So, I will show you 3 solutions from easy to understand C-Style code, then more-modern C++ code using the std::algorithm
library and iterators, and, at the end an object oriented C++ solution.
I will also explain to you that std::getline
can be, but should not be used for splitting strings into tokens.
I saw from your question that you had difficulties to understand that. And I understand your concern.
But let's start with an easy solution. I show the code and then explain it to you:
#include <iostream>
#include <fstream>
#include <string>
int main() {
// Open the source text file, and check, if there was no failure
if (std::ifstream fCode{ "r:\\code.txt" }; fCode) {
size_t tripletCounter{ 0 };
// Now, read all triplets from the file in a simple for loop
for (std::string triplet{}; fCode >> triplet; ) {
// Prepare output
std::cout << "\ni:\t" << tripletCounter++ << "\tcodeColumn:\t";
// Go through the triplet, search for comma, then output the parts
for (size_t i{ 0U }, startpos{ 0U }; i <= triplet.size(); ++i) {
// So, if there is a comma or the end of the string
if ((triplet[i] == ',') || (i == (triplet.size()))) {
// Print substring
std::cout << (triplet.substr(startpos, i - startpos)) << ' ';
startpos = i + 1;
}
}
}
}
else {
std::cerr << "\n*** Error, Could not open source file\n";
}
return 0;
}
You see, we need just a few lines of easy to understand code that will fullfil your requirements and produce the desired output.
Some maybe for you new features:
The if statement with initializer. This is available since C++17. You can (in addition to the condition) define a variable and initalize it. So, in
if (std::ifstream fCode{ "r:\\code.txt" }; fCode) {
we first define a variable with name "fCode" of type std::ifstream
. We use the uniform initialzer "{}", to initialze it with the input file name.
This will call the constructor for the variable "fCode", and open the file. (This is was this constructor does). After the closing "}" of the "if-statement" the variable "fCode" will fall out of scope and the destructor for the std::ifstream
will be called. This will close the file automatically.

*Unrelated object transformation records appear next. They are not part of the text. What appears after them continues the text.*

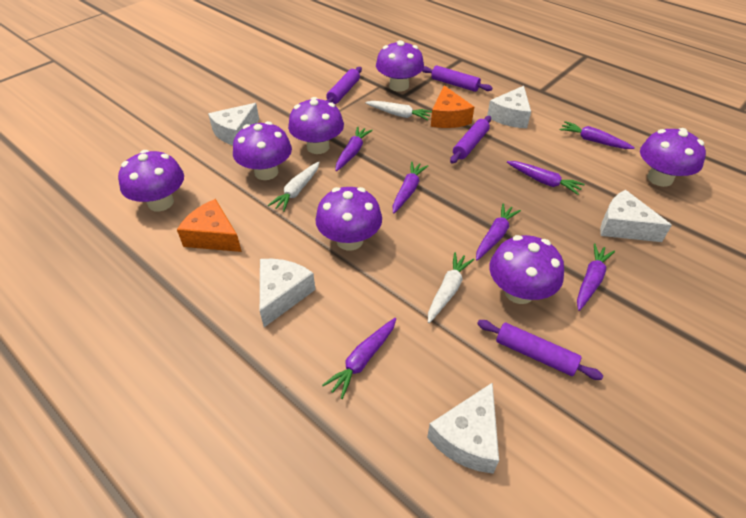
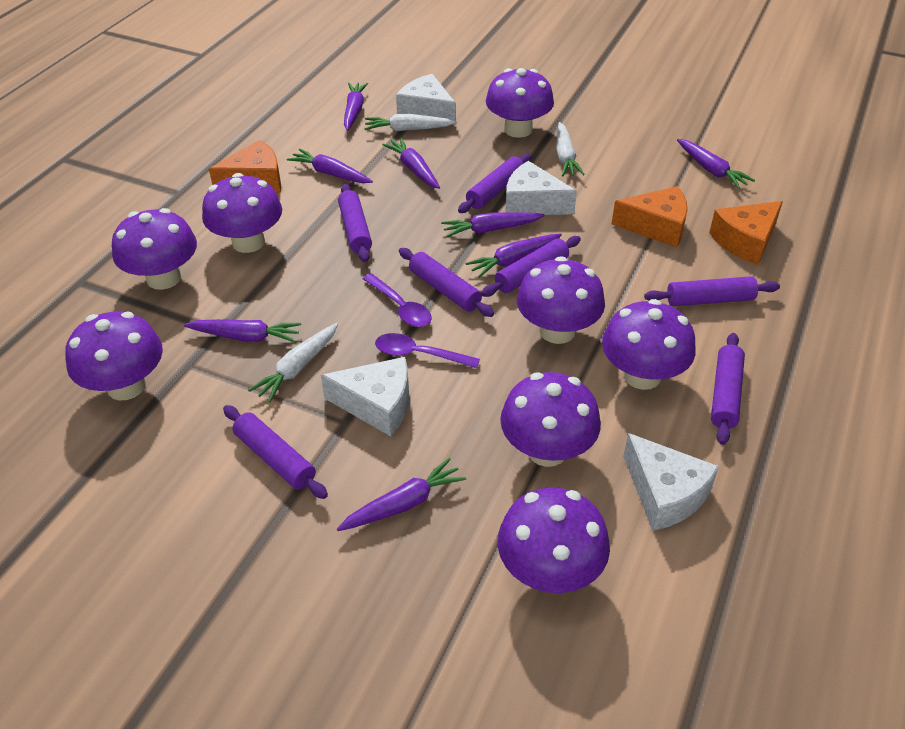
orange cheese: 2 -> 3
purple carrot: 7 -> 8
purple mushroom: 7 -> 8
purple rolling pin: 4 -> 7
purple spoon: 0 -> 2
white cheese: 5 -> 4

This type of if-statement has been introduced to help to prevent name space solution. The variable shall only be visible in the scope, where it is used. Without that, you would have to define the std::ifstream
outside (before) the if and it would be visible for the outer context and the file would be closed at a very late time. So, please get aquainted to that.
Next we define the a "tripletCounter". That is hust necessary for output. There is no other usage.

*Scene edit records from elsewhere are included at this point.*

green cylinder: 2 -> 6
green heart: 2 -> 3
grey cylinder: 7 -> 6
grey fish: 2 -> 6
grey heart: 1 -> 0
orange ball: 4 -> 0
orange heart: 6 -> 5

Then, again such an if-statement with initailizer. We first define an empty std::string
"triplet" and then use the extractor operator to read text until the next white space. This is how the "extractor" (>>) works. We use the whole expression as condition, to check, if the extraction worlked, or if we hit the end of file (or some other error). This works because the extractor operator returns the stream in that is was working, so a reference to "fCode". And the stream has on overwritten boolen operator !, to check the condition of the stream. Please see here.
You should always and for every IO-Operation check, if it worked or not.

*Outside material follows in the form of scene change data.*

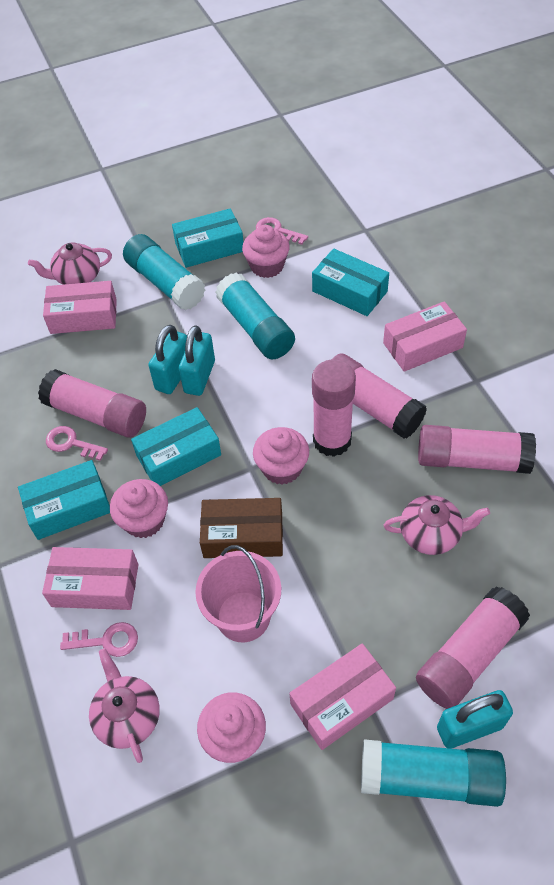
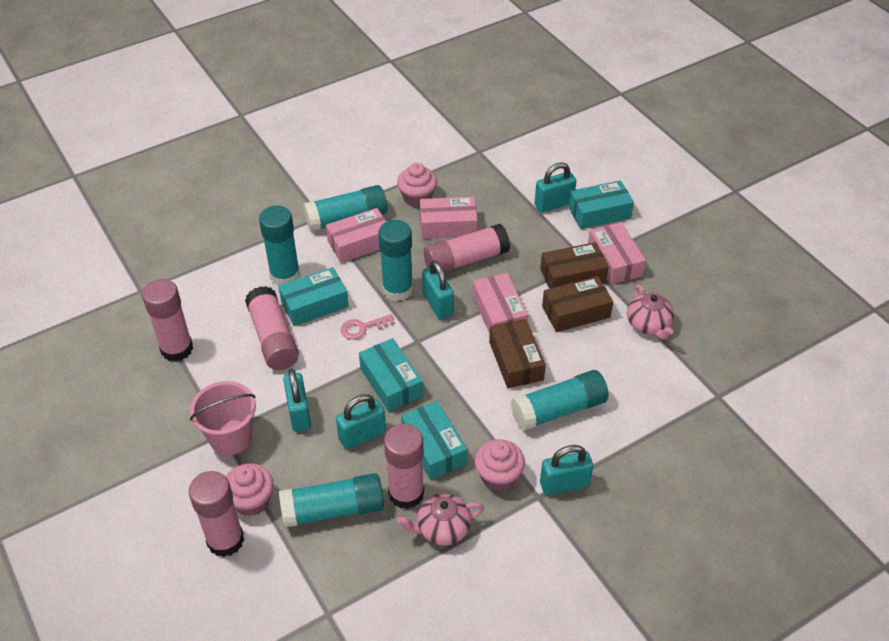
brown box: 1 -> 3
pink cupcake: 4 -> 3
pink key: 3 -> 1
pink teapot: 3 -> 2
turquoise glue stick: 3 -> 5
turquoise padlock: 3 -> 5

So, next we split the triple (e.g. "0,1,0") into its sub-strings with an very easy for loop. We go through all characters in the string and check, if the current chacter is a comma or the end of string. In that case, we output, the characters before the delimiter.
Very simple and easy to understand. std::getline
is not needed here.
So, next solution, more advanced:
#include <iostream>
#include <fstream>
#include <string>
#include <vector>
#include <iterator>
#include <regex>
std::regex re(",");
int main() {
// Open the source text file, and check, if there was no failure
if (std::ifstream fCode{ "r:\\code.txt" }; fCode) {
size_t tripletCounter{ 0 };
// Now, read all triplets from the file into a vector
std::vector triplets(std::istream_iterator<std::string>(fCode), {});
// Next, go through all triplets
for (const std::string &triplet : triplets) {
// Prepare output
std::cout << "\ni:\t" << tripletCounter++ << "\tcodeColumn:\t";
// Split triplet into code column. All codes are in vector codeColums
std::vector codeColumns(std::sregex_token_iterator(triplet.begin(), triplet.end(), re, -1), {});
//Show codes
for (const std::string& code : codeColumns) std::cout << code << ' ';
}
}
else {
std::cerr << "\n*** Error, Could not open source file\n";
}
return 0;
}
The beginning is the same. But then:
// Now, read all triplets from the file into a vector
std::vector triplets(std::istream_iterator<std::string>(fCode), {});
UhOh. Whats that. Let's start with the std::istream_iterator. If you read the linked description, then you will find out, that it will basically call the extractor operator >> for the specified type. And since it is an iterator, it will call it again and again, if the iterator is incremented. Ok, understandable, but then
We define variable triplets as std::vector
and call its constructor with 2 arguments. That constructor is the the so called range constructor of the std::vector
. Please see the descrition for constructor 5. Aha, it gets a "begin()" iterator and an "end()" iterator. Aha, but what is this strange {} instead of the "end()"-iterator. This is the default initializer (please see here and here. And if we look at the description of the std::istream_iterator
we can see the the default is the end iterator. OK, understood.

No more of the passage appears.